Goth Box – The DVD Companion – Review

Goth Box

The DVD Companion (Cleopatra)
by “Spooky” Scott Hefflon

With Cleopatra Goth, you pretty much know what yer getting… Most of the videos are live videos where the sound’s pretty bad, the synching isn’t always right, and the spooky lighting consists of turning red and blue lights on and off (ohhhh, someone hold me!). Sometimes the band’ll stand atop a grassy hill and lip sync before an unsure cameraperson, or maybe they’ll perform in a church with a lot of candles burning and the congregation trying not to fall asleep in faux-boredom, or “testifying” by shaking like the Spirit has possessed them (or whatever happens at those revival thingies), but if yer lucky, two hotties’ll writhe around in Gothy/gaudy make-up, tickling the heavens while looking meaningfully into the camera, maybe staring bug-eyed like they’re insane or something, the camera zooming in for close-ups in dusty attics, basement dungeons, or frolicking on a beach. Hmm, they musta needed to write the trip off or something. While forlorn piers are kinda Goth, and outcroppings of jagged rocks with hidden caves of delight and ancient rituals are pretty Goth, scampering and splashing on open beaches is a bit swimsuit-issue…

Again, seeing as we’re dealing with Cleopatra Goth, ya know it leans heavily on “old school” Goth, mostly ’80s British (or wishing it was). And ya don’t have to be too bright to realize, hey, this has a lot in common with British punk and New Wave of the same time period. Duh. When I first heard Alien Sex Fiend, for example, I just thought they were a not-especially-aggressive Britpunk band that couldn’t sing and kinda had a thing for disco beats and Blondie keyboards. So for the Manson-loving rockers, hey, did ya know many of your Goth ancestors had short, floppy hair, pogoed around, and drenched their barely-in-tune guitars in reverb? And much of the rest overlapped with punk (real punk, I mean) cuz it hated everyone so much and wanted all the useless normal people to die painful deaths. Punks told people to sod off and spat at them, when they were sober enough to do so without falling down, and Goths sulked, shot smack, and fantasized about cutting people to ribbons and fingerpainting obscene paintings of Jesus ass-fucking farm animals or whatever in their blood.

So this is a nice slice of Goth history, and the flaws of cheesy filming and art-film splicing (think that ’60s shock value stuff Morrison and his ilk did in film school: Reading poetry on a ledge, strippers gyrating, pigs sniffing slop, Nazis saluting, all the chaos of life, maaaan) are more the time period than anything else. Switchblade Symphony are pretty much the only new and vital band here (the band with the two hot chicks cavorting about), and they have the best filmed video and, well, the look and moves pretty much sum up the Goth thing, in case you don’t live down the street from your city’s Goth club the way I do. Others adding historical perspective to this mysterious genre: The Wake, Christian Death, Nosferatu, Eva O., Red Lorry/Yellow Lorry, The Prophetess, Ghost Dance, Lords of the New Church, The Chameleons U.K., Skeletal Family, Executive Slacks, Usherhouse, and Corpus Delicti.

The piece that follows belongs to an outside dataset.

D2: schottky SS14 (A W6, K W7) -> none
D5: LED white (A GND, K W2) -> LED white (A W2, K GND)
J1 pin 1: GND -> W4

Special features are a little slim on this re-released classic, but you can either watch the videos in a string or one at a time (gee, thanks), and there’s a clunky Bonus Audio Tracks list where ya select whatcha wanna hear, and then the title appears on the screen and a few seconds later, the song starts, unless you press anything – like Play – cuz that’ll take you back to the list. So there are 12 audio tracks in addition to the 15 videos, many by the same bands: Switchblade Symphony, Big Electric Cat, The Wake, Alien Sex Fiend, Corpus Delicti, Christian Death, Nosferatu, Two Witches, Mephisto Waltz, Aurora, Die Form, I Will I.